L'entraînement militaire est un sujet hautement révélateur du système politique, économique, social, guerrier/militaire et tactique dont il émane, tout comme l'armée. C'est aussi un thème "technique" en ce que les méthodes et approches de l'entraînement ont des constantes, des développements et progrès, qui traversent l'histoire.
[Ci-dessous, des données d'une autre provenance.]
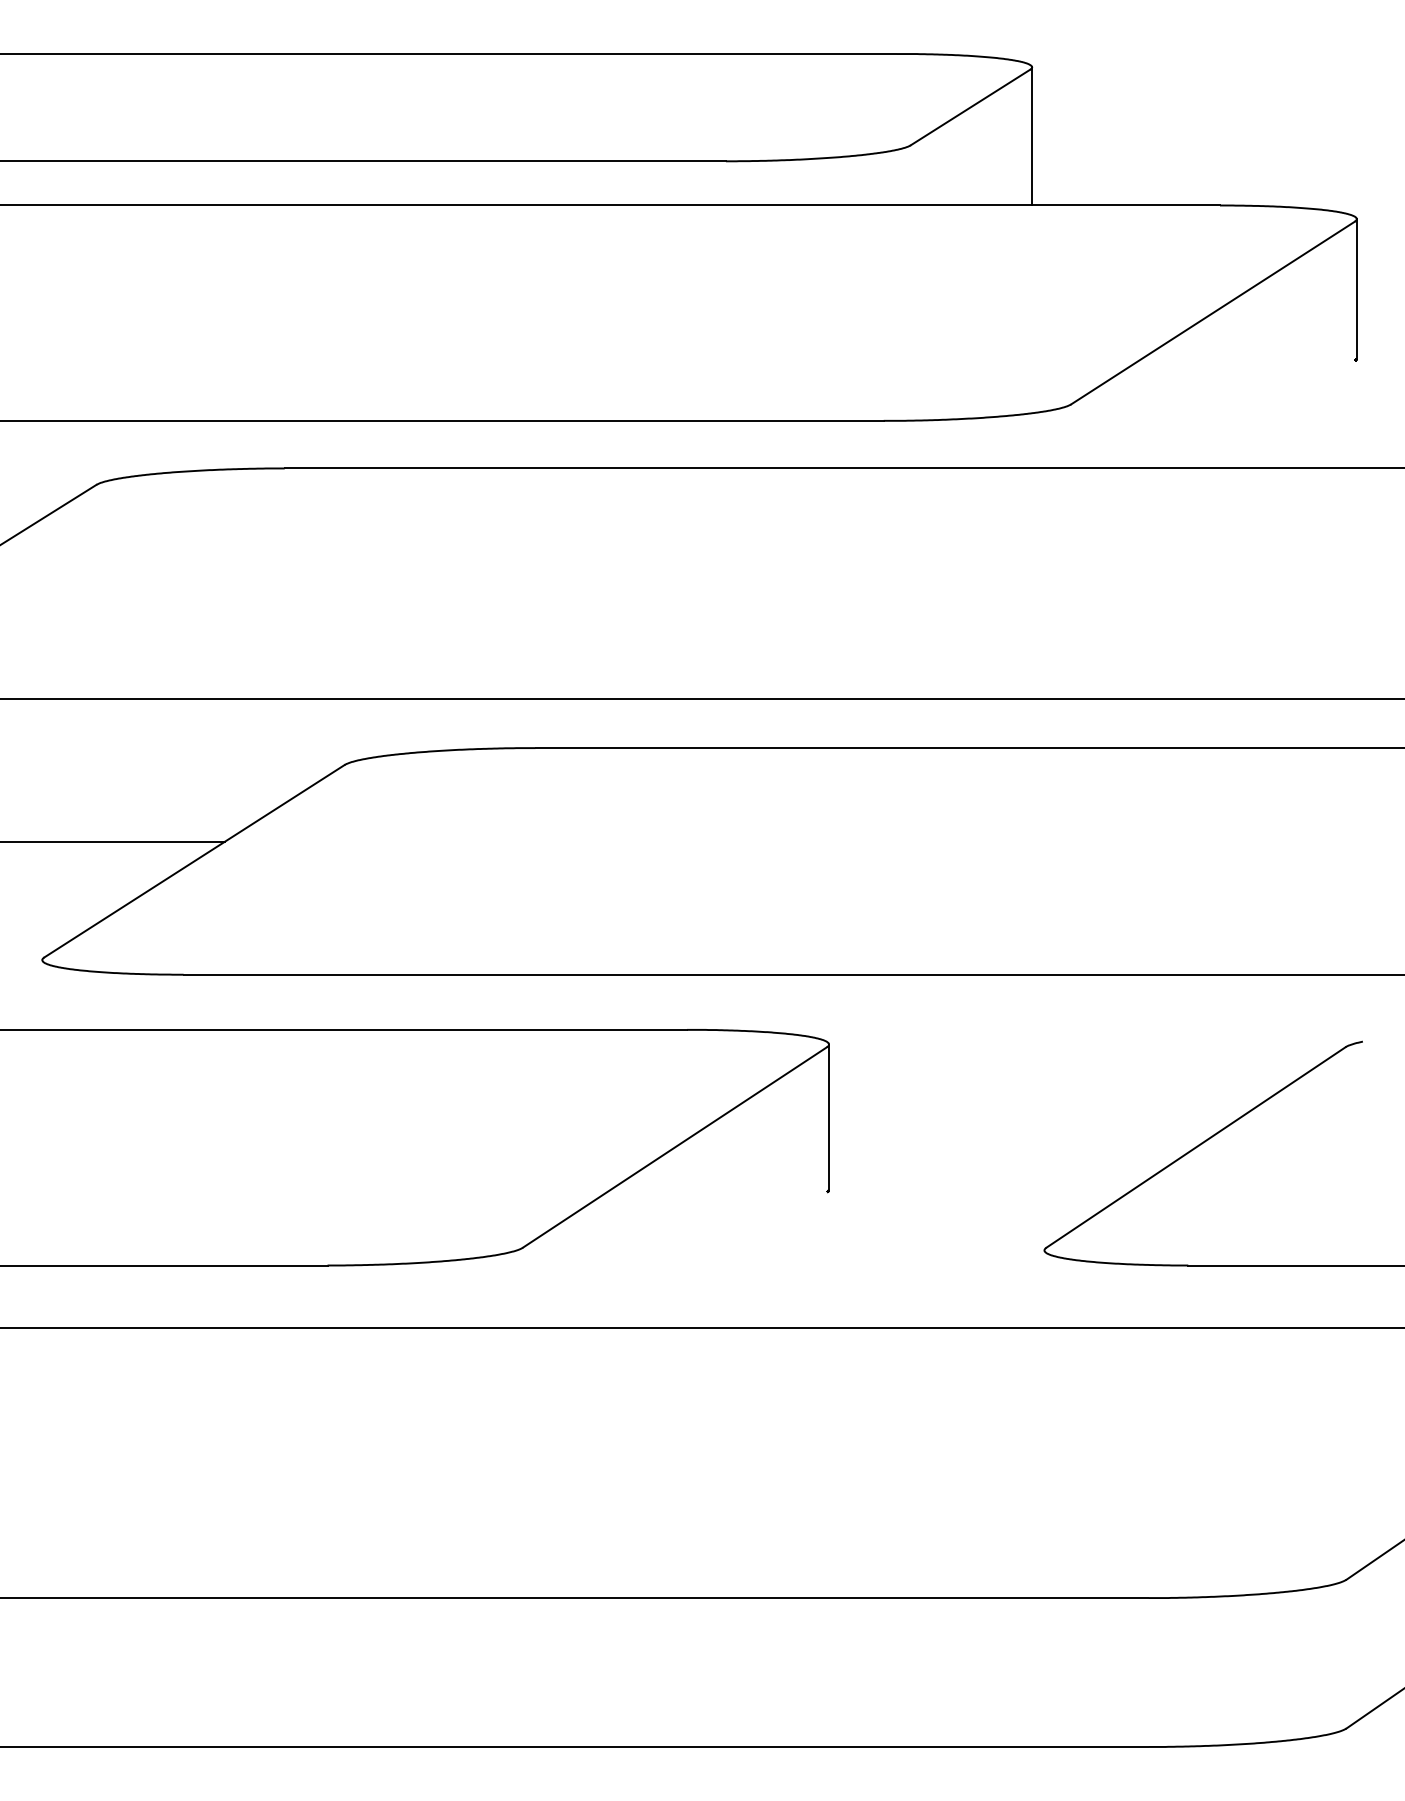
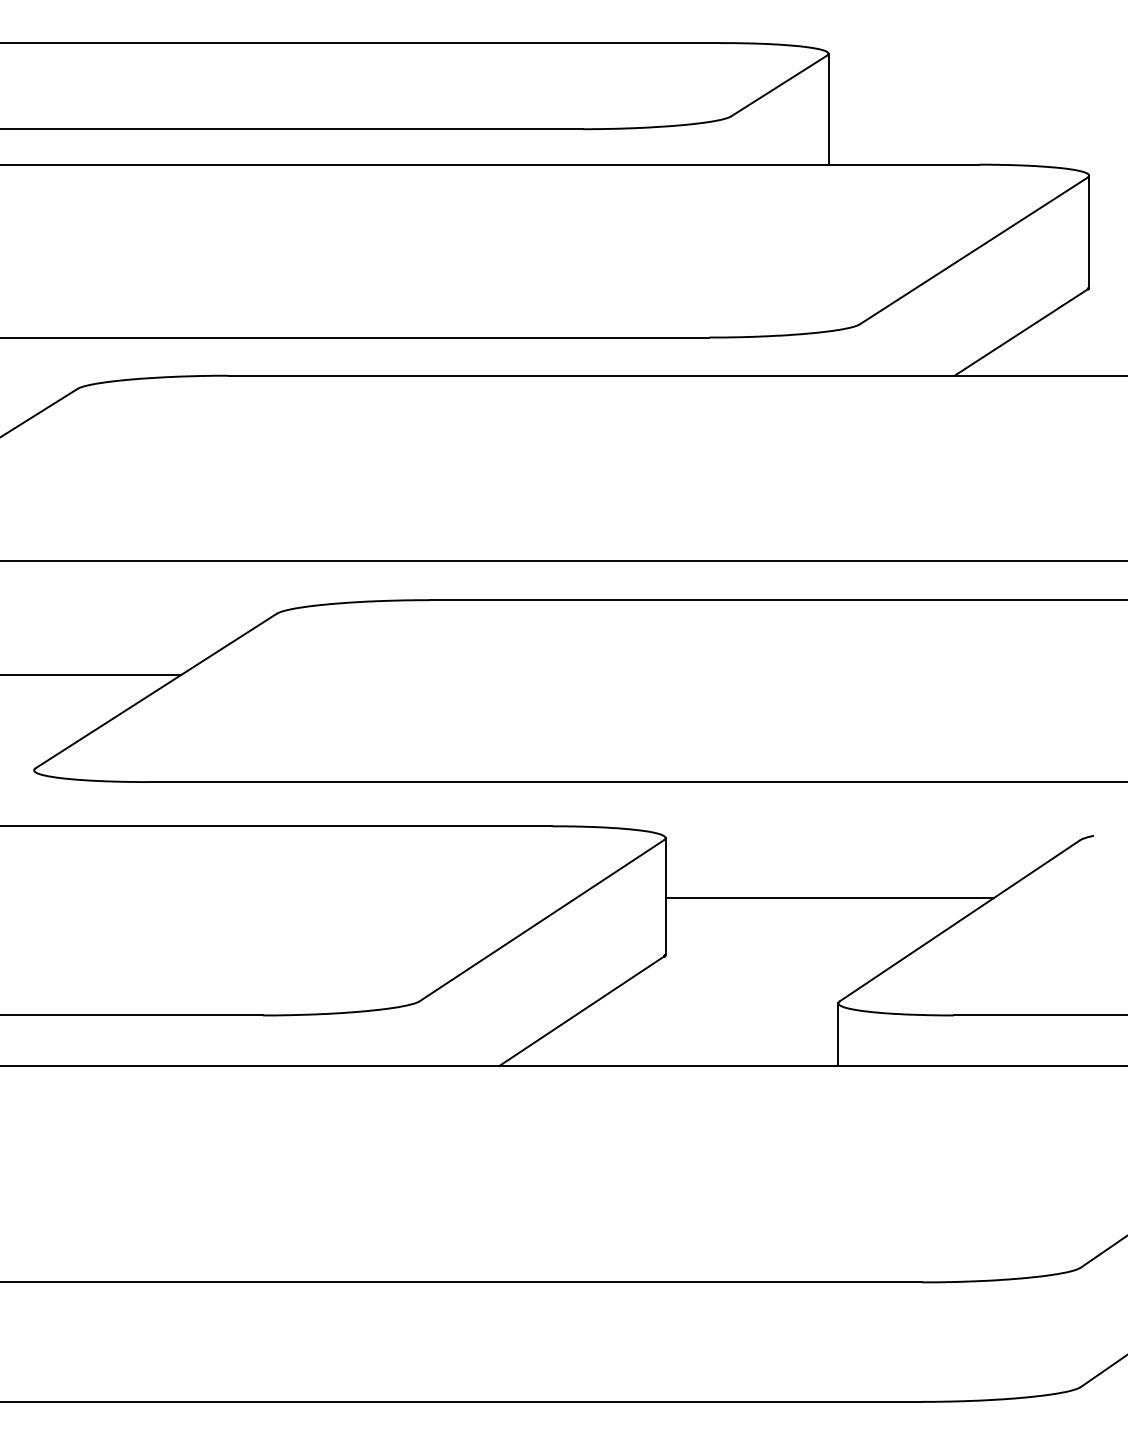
line: (1271, 414) -> (1020, 332), added
line: (1033, 1119) -> (829, 898), added
line: (724, 1260) -> (581, 1011), added
line: (1044, 1289) -> (838, 1034), added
C'est encore un enjeu politique en ce qu'il s'agit d'un investissement en temps, en argent, en infrastructures, en choix politiques et militaires (choisir telle approche et tel modèle aux dépends de tel autre) donc en divisions potentielles, et en indisponibilités (effectif réellement dispo par rapport à l'effectif théorique, moyens consacrés, standard défini pour qu'une troupe soit "prête"....).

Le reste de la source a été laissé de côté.